EU legislation dataset could be download from Chalkidis et al. (2019) but the codes for running the experiments of EU legislation dataset are developed based on their original codes, so not included here.

Graph data could be downloaded via the link https://drive.google.com/drive/folders/1tEPUkrZODCCexVwAi29FLkrELGFRkHfp?usp=sharing

Put the data folder under NeuralNLP-NeuralClassifier-KAMG/

Download the pretrained word vector file Zhang et al. (2019), Chen et al. (2019)
i.e., wget https://ftp.ncbi.nlm.nih.gov/pub/lu/Suppl/BioSentVec/BioWordVec_PubMed_MIMICIII_d200.vec.bin
After converting into txt file then put it into the dir

    NeuralNLP-NeuralClassifier-KAMG/data/biowv.200d.txt

The python scripts for generating graph data has been included in the source codes. You may adjust some hyper-parameter for generating your own one.

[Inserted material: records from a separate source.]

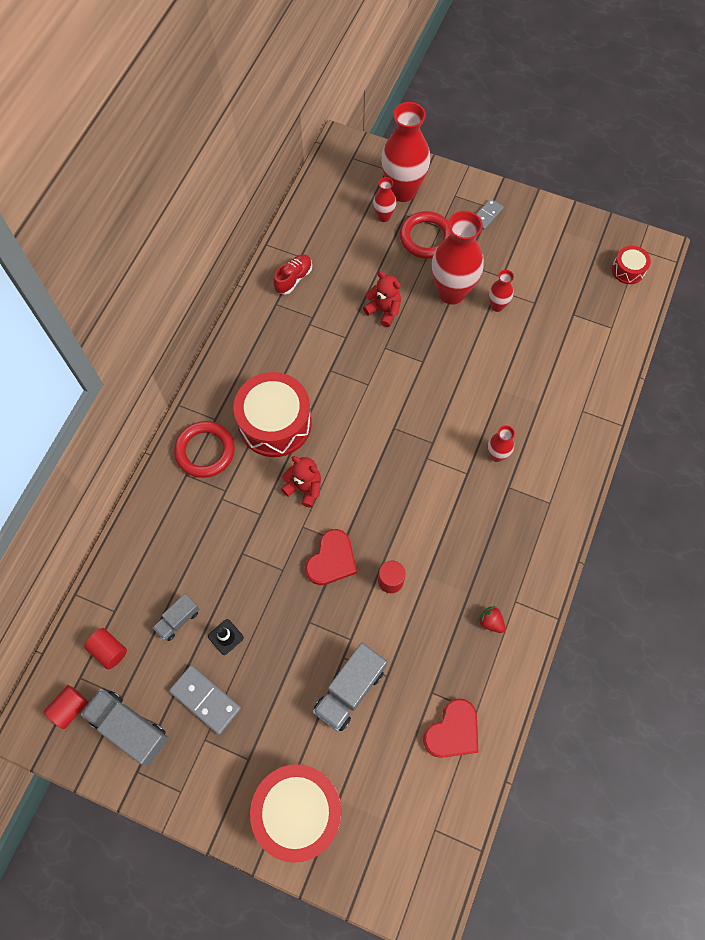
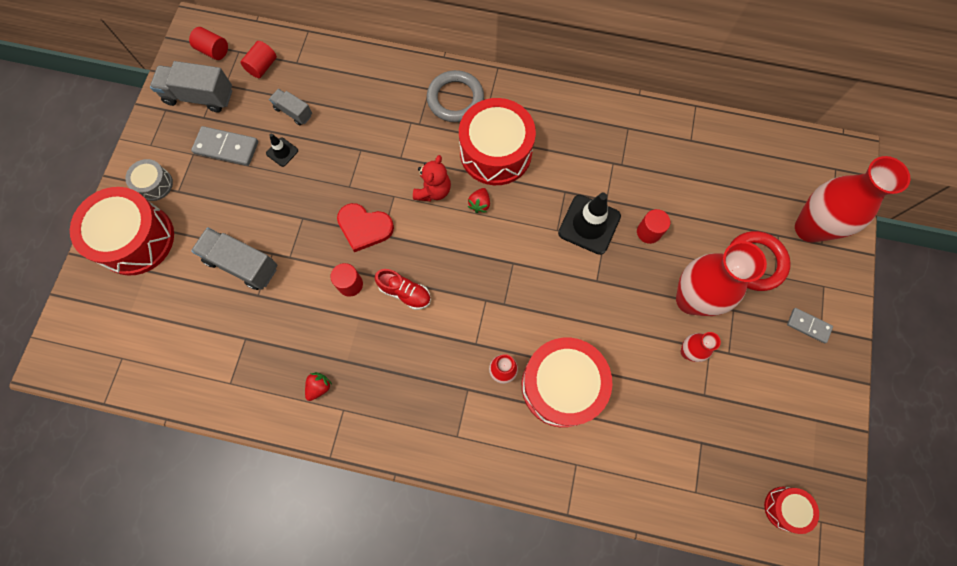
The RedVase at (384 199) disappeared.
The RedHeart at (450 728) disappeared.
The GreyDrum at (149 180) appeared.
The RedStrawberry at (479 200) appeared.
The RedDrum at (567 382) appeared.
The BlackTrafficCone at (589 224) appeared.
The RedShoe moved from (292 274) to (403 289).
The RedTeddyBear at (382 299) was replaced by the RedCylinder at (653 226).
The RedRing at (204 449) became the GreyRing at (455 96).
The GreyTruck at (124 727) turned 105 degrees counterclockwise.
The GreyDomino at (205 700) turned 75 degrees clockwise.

train-dev-test split follows Mullenbach et al. (2018), you may use their notebook files for generating train-dev-test split. Texts further processed by the script provided in NeuralNLP-NeuralClassifier-KAMG/dataset/data_preprocessor.py, then convert the data into NeuralClassifier required format.

Config files

For quickly repeat our experiments results, the config files will also be available in the future.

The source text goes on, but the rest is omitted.